Ni(2+)-Dependent and PsaR-Mediated Regulation of the Virulence Genes pcpA, psaBCA, and prtA in Streptococcus pneumoniae

Previous studies have shown that the transcriptional regulator PsaR regulates the expression of the PsaR regulon consisting of genes encoding choline binding protein (PcpA), the extracellular serine protease (PrtA), and the Mn(2+)-uptake system (PsaBCA), in the presence of manganese (Mn(2+)), zinc (Zn(2+)), and cobalt (Co(2+)). In this study, we explore the Ni(2+)-dependent regulation of the PsaR regulon.
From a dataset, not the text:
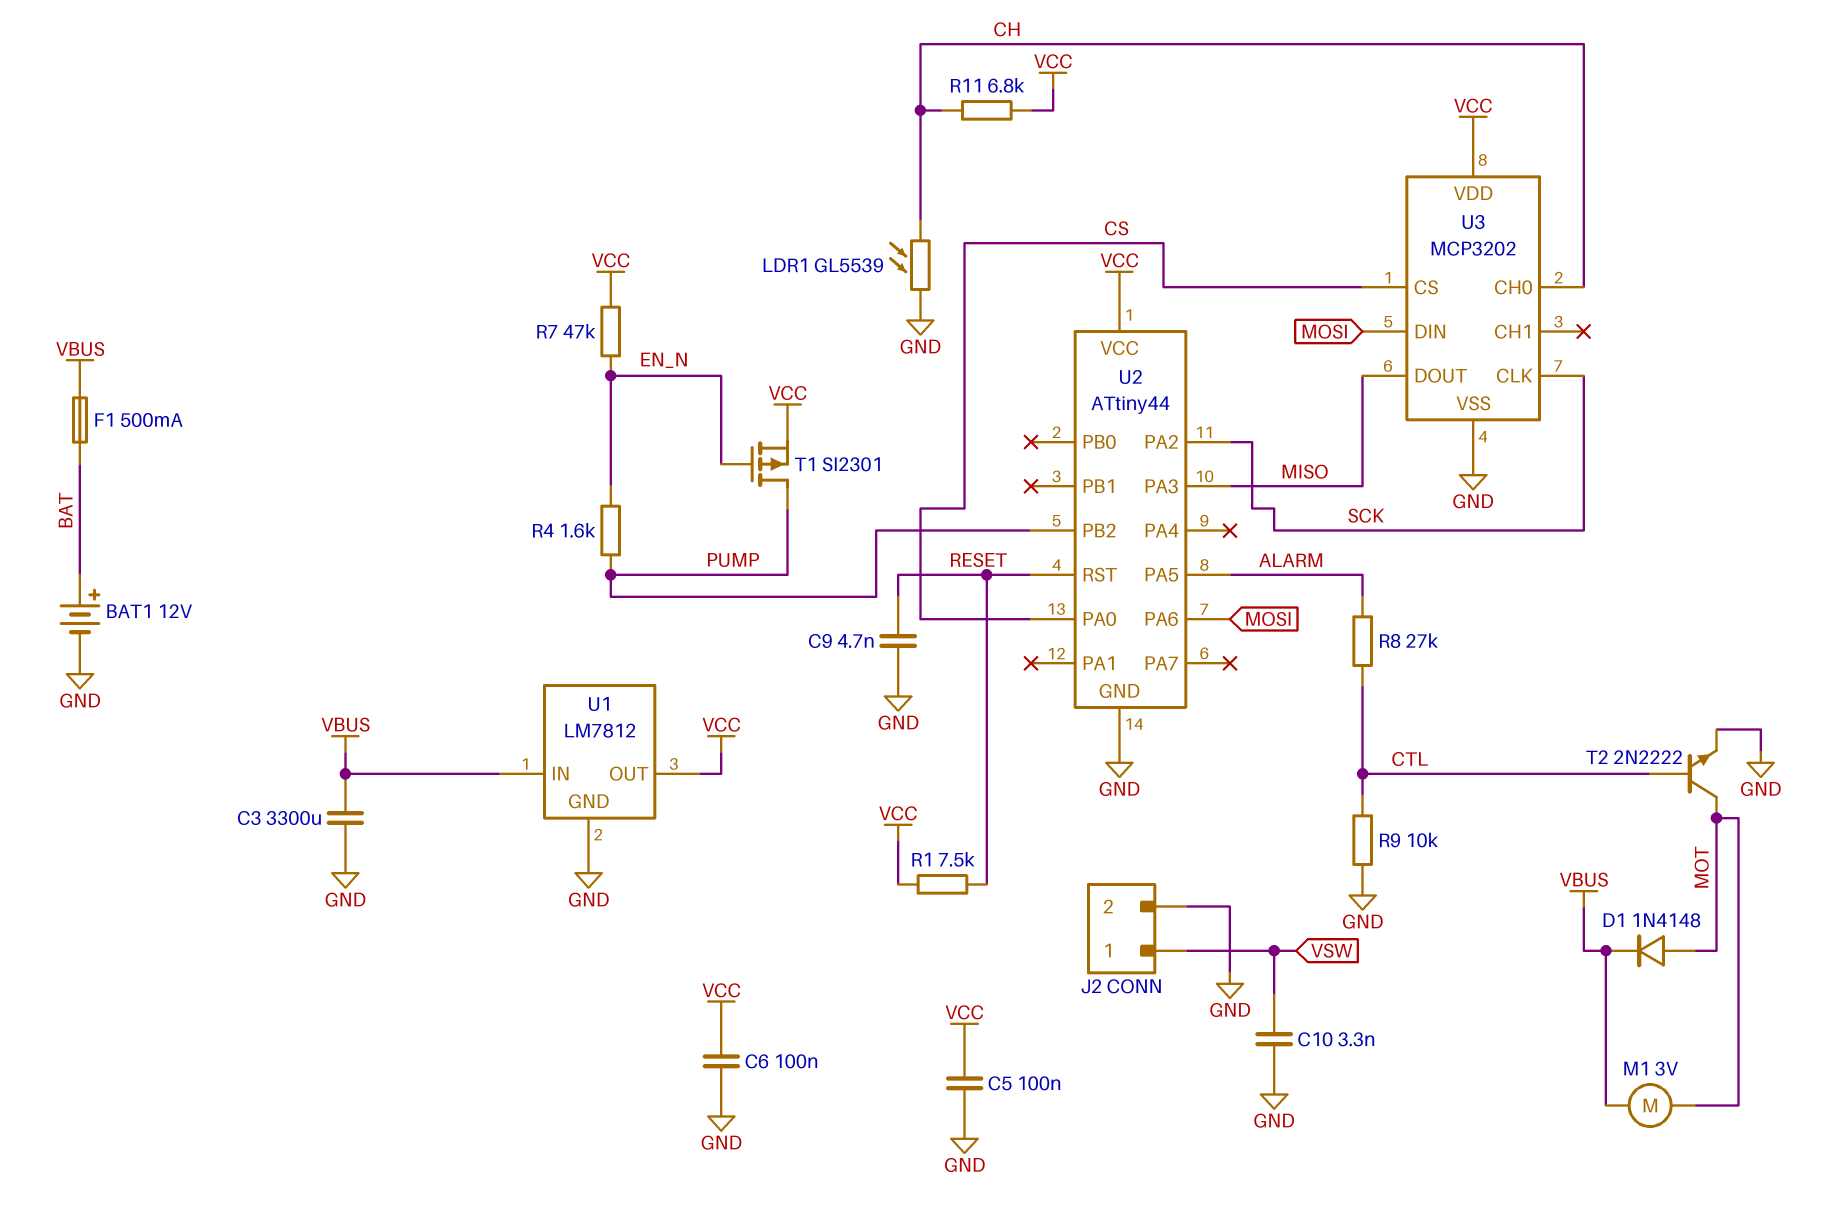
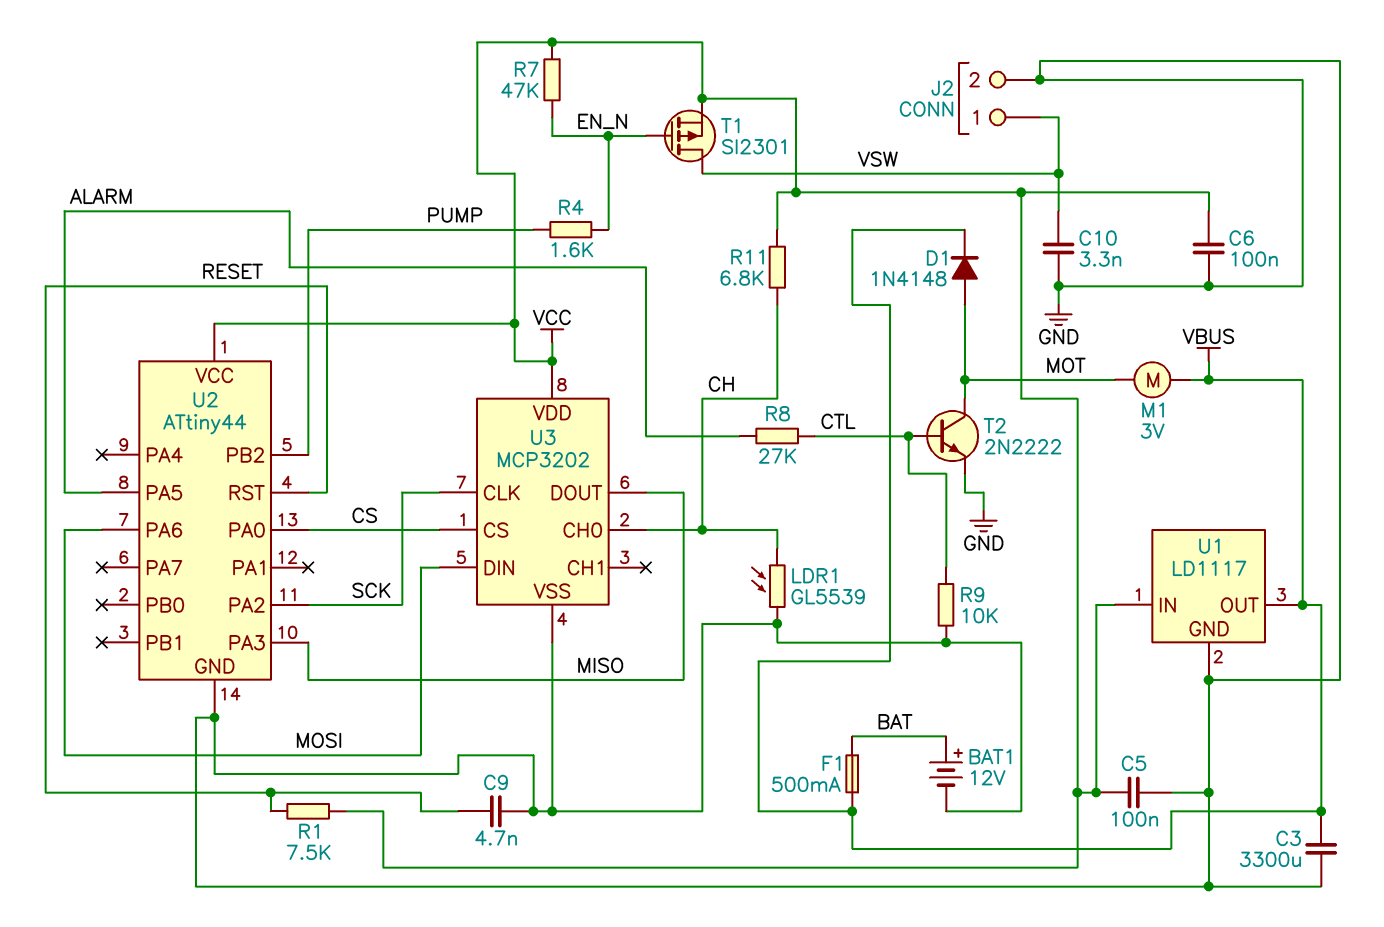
T1: PMOS SI2301 (G EN_N, D PUMP, S VCC) -> PMOS SI2301 (G EN_N, D VSW, S VCC)
U1: LM7812 -> LD1117
U1 pin IN: VBUS -> VCC
U1 pin OUT: VCC -> VBUS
We have demonstrated by qRT-PCR analysis, metal accumulation assays, β-galactosidase assays, and electrophoretic mobility shift assays that an elevated concentration of Ni(2+) leads to strong induction of the PsaR regulon. Our ICP-MS data show that the Ni(2+)-dependent expression of the PsaR regulon is directly linked to high, cell-associated, concentration of Ni(2+), which reduces the cell-associated concentration of Mn(2+). In vitro studies with the purified PsaR protein showed that Ni(2+) diminishes the Mn(2+)-dependent interaction of PsaR to the promoter regions of its target genes, confirming an opposite effect of Mn(2+) and Ni(2+) in the regulation of the PsaR regulon. Additionally, the Ni(2+)-dependent role of PsaR in the regulation of the PsaR regulon was studied by transcriptome analysis.